Alleen een klein gezelschap mocht het paleis betreden, Joeri herkende enkele bewoners van krotwoningen nabij de stadsmuren, maar ze werden geweigerd en de soldaten gebruikten zelfs hun speren. Een officier knikte langzaam met zijn hoofd, staarde aandachtig naar Marith die ongegeneerd terugkeek. Ze toonde geen enkele angst, ging ook niet dichterbij Joeri of Koen lopen. Stemmen van toeschouwers verstomden, terwijl ze passeerden – Joeri begreep heel goed dat hij de stad onmogelijk had kunnen ontvluchten.
Eerst de poort, toen het binnenplein – het herinnerde enigszins aan het Louvre in Parijs, bedacht Joeri, eerder een paleis dan kasteel. In het midden lag een geïmproviseerde arena, een rechthoek bestaand uit zand en wachtposten die elke ontsnapping zouden moeten voorkomen. Joeri vond de tribune die voor de edele koninklijke familie was opgericht en – natuurlijk – een paar genodigden. Het tafeltje, met daarop de wapens waaruit hij mocht kiezen, ontdekte hij veel later pas, aangezien de luchtballon zijn interesse trok – een mogelijkheid om te ontsnappen, zoveel was duidelijk.
“Ga maar bij de ballon kijken,” zei Joeri.
Marith knikte opgewekt, Koen reageerde nauwelijks, maar staarde naar de enorme luchtballon die het binnenplein domineerde – onzichtbaar voor de wereld erbuiten, alsof er geen wereld bestond buiten het paleis, aangezien deze mensen alleen hier verbleven.
“En jij dan?”, vroeg Marith.
Een officier kwam in zijn richting, het was dezelfde man die hem gisteren had toegebeten dat het duel op het noenuur zou beginnen, nee, plaatsvinden. “Ik heb een afspraak voor een duel, dat weet je,” zei Joeri. Hij bestudeerde nog snel de luchtballon; geen klassieke mand of zo, maar een houten plateau, vermoedelijk het toneel van talloze gevechten die op een grotere hoogte werden gevoerd. Gelukkig geen stalen kabels, maar gewoon touw, dus die kon je doormidden hakken met een bijl of zwaard.
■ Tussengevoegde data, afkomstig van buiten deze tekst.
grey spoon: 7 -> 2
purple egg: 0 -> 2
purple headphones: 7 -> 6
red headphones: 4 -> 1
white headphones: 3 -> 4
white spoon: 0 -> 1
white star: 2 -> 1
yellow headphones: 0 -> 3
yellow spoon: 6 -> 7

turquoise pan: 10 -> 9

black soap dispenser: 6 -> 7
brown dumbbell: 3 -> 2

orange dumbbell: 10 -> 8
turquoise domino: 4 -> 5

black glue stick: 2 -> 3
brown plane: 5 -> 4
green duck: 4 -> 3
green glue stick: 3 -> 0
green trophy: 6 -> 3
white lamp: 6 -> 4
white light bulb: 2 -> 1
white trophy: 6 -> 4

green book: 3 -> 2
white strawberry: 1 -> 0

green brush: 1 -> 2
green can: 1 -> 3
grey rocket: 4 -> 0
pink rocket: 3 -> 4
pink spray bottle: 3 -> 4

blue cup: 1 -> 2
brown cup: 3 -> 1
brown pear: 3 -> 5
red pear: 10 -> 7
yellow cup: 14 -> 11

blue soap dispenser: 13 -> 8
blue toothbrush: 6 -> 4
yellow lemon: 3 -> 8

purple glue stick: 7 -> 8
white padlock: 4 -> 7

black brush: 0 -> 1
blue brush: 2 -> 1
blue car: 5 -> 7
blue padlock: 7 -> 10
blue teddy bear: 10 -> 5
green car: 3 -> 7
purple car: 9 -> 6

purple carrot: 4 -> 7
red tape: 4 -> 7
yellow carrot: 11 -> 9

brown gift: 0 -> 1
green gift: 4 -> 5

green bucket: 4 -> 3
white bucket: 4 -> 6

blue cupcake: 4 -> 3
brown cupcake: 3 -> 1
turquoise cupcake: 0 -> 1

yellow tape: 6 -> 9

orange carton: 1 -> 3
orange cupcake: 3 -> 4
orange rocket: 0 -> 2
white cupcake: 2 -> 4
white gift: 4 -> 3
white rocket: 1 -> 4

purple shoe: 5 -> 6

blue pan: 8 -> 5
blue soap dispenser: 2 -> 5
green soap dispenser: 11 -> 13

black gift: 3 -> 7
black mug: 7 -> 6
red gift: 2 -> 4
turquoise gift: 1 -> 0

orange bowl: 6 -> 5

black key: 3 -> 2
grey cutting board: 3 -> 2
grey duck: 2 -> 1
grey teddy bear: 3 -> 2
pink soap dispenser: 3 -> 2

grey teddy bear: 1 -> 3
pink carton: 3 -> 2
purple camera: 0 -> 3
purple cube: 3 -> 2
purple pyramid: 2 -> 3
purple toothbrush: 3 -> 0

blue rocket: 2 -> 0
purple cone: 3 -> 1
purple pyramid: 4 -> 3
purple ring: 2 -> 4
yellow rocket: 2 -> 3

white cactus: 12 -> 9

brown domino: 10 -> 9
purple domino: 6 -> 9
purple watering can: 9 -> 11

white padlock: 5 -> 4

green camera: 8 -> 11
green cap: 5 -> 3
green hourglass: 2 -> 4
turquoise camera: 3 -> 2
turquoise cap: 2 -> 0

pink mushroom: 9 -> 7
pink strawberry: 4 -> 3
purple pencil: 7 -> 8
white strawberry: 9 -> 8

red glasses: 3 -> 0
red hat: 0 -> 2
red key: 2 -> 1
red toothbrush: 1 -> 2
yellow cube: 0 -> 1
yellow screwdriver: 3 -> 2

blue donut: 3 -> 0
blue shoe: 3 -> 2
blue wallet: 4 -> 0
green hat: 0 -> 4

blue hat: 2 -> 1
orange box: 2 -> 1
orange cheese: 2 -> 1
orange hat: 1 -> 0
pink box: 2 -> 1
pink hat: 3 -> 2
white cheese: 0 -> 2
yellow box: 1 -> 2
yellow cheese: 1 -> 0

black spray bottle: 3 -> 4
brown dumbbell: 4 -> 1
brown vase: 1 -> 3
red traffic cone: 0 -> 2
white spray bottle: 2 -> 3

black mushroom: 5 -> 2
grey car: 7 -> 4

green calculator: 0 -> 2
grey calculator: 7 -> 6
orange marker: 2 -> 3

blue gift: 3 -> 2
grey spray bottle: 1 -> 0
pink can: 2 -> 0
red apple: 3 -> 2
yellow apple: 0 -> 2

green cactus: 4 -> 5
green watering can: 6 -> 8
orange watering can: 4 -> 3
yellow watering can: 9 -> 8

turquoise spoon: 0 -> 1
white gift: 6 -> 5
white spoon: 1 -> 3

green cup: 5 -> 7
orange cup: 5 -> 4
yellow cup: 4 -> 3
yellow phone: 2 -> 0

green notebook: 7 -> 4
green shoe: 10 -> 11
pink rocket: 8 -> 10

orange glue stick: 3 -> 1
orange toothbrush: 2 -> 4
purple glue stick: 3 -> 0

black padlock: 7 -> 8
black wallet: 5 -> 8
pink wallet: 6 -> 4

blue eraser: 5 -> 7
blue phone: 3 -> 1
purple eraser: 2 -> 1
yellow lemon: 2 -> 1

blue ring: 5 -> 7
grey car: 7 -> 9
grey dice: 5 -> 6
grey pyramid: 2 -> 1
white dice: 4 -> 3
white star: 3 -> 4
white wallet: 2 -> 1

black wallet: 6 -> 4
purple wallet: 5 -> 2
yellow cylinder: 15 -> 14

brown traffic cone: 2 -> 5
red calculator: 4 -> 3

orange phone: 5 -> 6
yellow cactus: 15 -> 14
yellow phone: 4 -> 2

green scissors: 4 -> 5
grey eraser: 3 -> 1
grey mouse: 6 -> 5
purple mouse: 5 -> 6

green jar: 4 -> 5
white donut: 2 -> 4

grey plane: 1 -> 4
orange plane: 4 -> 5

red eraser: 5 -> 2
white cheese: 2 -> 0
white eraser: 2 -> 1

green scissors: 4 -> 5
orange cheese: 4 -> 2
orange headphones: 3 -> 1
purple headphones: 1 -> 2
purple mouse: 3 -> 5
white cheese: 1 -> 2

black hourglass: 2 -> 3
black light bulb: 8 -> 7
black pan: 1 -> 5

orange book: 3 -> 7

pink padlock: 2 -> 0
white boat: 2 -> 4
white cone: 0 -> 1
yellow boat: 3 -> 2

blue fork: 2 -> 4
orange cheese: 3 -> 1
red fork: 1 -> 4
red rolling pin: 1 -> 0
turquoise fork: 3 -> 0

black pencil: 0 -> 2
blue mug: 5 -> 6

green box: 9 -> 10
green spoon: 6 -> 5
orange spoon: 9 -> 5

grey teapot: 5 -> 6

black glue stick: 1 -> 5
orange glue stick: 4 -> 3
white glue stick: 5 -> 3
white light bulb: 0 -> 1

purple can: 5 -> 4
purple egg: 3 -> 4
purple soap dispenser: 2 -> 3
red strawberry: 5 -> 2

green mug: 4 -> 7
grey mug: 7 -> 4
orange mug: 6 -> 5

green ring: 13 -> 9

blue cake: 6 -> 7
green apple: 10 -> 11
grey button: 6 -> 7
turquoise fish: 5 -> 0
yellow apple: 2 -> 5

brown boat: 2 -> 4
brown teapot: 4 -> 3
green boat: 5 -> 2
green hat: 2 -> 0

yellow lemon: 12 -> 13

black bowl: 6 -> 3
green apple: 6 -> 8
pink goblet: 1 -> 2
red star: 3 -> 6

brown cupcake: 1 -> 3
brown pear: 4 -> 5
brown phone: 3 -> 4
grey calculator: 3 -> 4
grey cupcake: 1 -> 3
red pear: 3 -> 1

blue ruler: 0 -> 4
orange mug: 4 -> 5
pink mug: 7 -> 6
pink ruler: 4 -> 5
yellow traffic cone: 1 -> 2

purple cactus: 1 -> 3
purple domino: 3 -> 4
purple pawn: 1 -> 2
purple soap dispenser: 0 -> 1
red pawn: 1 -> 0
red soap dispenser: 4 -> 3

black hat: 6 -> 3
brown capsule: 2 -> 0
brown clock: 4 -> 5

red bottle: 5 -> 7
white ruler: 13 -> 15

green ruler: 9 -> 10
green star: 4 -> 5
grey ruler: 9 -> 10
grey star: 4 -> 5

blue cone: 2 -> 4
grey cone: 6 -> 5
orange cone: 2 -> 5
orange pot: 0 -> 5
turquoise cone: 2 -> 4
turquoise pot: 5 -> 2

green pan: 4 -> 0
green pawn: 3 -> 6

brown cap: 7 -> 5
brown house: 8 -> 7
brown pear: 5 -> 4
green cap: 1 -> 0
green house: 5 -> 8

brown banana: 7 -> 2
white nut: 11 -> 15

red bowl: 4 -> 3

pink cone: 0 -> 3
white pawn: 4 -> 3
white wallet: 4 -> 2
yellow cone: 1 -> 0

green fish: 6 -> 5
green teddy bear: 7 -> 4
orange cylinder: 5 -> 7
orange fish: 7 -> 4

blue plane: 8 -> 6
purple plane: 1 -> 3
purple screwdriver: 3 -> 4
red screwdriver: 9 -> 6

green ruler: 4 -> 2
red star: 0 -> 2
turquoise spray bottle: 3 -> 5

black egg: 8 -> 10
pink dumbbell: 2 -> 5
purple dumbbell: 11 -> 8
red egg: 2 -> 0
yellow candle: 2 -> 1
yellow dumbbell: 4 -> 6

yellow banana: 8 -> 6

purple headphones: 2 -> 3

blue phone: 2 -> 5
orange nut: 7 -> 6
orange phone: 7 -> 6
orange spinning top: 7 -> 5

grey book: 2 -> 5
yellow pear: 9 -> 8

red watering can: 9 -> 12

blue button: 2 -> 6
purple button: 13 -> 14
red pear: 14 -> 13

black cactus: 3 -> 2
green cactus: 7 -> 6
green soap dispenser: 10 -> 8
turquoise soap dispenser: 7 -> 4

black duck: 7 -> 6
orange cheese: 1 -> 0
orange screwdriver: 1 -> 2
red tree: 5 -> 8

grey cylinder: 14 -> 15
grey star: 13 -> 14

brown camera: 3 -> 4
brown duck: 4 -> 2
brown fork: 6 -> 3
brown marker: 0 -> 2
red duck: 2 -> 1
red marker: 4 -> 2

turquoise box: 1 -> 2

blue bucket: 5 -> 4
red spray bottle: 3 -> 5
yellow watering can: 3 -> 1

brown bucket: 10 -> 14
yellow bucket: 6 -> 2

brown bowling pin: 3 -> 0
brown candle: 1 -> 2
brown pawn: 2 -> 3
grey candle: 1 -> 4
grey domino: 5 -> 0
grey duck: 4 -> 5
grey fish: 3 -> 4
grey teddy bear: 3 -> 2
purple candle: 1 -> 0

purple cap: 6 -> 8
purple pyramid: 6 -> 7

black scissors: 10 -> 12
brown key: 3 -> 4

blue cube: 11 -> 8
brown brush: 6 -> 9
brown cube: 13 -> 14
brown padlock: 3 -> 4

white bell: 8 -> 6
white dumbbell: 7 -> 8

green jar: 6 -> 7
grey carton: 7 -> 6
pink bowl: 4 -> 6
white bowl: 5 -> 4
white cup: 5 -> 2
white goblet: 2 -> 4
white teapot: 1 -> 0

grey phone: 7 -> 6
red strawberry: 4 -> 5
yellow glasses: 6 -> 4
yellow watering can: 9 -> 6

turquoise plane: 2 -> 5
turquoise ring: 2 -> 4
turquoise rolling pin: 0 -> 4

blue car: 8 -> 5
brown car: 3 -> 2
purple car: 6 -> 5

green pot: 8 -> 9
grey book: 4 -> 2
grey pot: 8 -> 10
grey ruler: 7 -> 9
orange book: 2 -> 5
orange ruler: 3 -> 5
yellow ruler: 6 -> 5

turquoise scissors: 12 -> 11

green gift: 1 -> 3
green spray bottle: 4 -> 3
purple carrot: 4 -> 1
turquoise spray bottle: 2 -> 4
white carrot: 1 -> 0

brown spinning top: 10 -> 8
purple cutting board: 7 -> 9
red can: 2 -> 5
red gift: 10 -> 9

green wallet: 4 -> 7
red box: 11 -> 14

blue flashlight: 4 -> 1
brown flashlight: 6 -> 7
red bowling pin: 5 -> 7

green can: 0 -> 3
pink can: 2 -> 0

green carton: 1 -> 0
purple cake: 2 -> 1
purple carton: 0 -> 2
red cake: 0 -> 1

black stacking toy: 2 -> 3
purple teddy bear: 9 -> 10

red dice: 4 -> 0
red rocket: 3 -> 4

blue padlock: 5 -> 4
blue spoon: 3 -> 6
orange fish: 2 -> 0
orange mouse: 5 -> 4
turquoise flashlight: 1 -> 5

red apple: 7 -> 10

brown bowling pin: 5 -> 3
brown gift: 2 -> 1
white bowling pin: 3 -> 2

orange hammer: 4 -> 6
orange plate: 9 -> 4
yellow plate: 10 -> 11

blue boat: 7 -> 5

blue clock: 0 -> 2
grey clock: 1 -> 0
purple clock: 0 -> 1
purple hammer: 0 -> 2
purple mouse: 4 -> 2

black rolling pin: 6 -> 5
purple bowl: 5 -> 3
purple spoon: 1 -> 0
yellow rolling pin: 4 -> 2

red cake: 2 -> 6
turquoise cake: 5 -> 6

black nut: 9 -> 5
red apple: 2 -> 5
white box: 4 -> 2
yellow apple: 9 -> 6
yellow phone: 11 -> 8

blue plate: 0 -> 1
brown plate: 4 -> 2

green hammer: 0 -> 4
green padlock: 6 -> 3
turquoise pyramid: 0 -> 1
“Je bent er, niet slecht voor een buitenstaander,” zei de officier die het kennelijk onnodig vond zijn naam te noemen voor een man zoals Joeri. “We beginnen.”
Koen sprak enkele onverstaanbare woorden tegen Marith, ze liepen verder en Joeri volgde de officier. Voor het eerst voelde hij een zekere beklemming in zijn maag, een tikje nerveus, hij zocht zijn tegenstander, mogelijk een reusachtige kerel die Joeri kansloos zou laten in een rechtstreeks gevecht. Hij moest slimmer zijn en een geschikt wapen kiezen, zoals een speer, Joeri had er eerder mee gewerkt, als atleet, voor hem het was een sterk onderdeel geweest. Hij werd aan het publiek voorgesteld, ze wisten dat hij onderwijzer van beroep was, recht van lijf en leden, hij had zelfs de vaandels gegroet. Zijn tegenstander bleek een man die nooit verder was gekomen dan de krottenwijken aan de buitenste rand van Alpaca en eten had willen stelen. “Een overwinning levert deze man een fantastische beloning op – het brood dat hij probeerde te stelen – voor zijn vrouw en kinderen.” Joeri probeerde het idee van zich af te zetten, mannen, misschien ook vrouwen, die regelmatig duelleerden om zo aan eten en drinken te komen voor hun gezin.
“De laatste, die op zijn benen blijft staan, wint.”
Joeri knikte als teken dat hij hem had begrepen, ondertussen keek hij naar de tafel, want er lagen enkele verrassende wapens klaar. Er lag geen speer, wel twee zwaarden, dolken, bijlen en zelfs pistolen, nee, revolvers – twee revolvers. Als zijn tegenstander eerst mocht kiezen, dan zou hij de revolvers zelf uitkiezen en daarmee het duel beslissen.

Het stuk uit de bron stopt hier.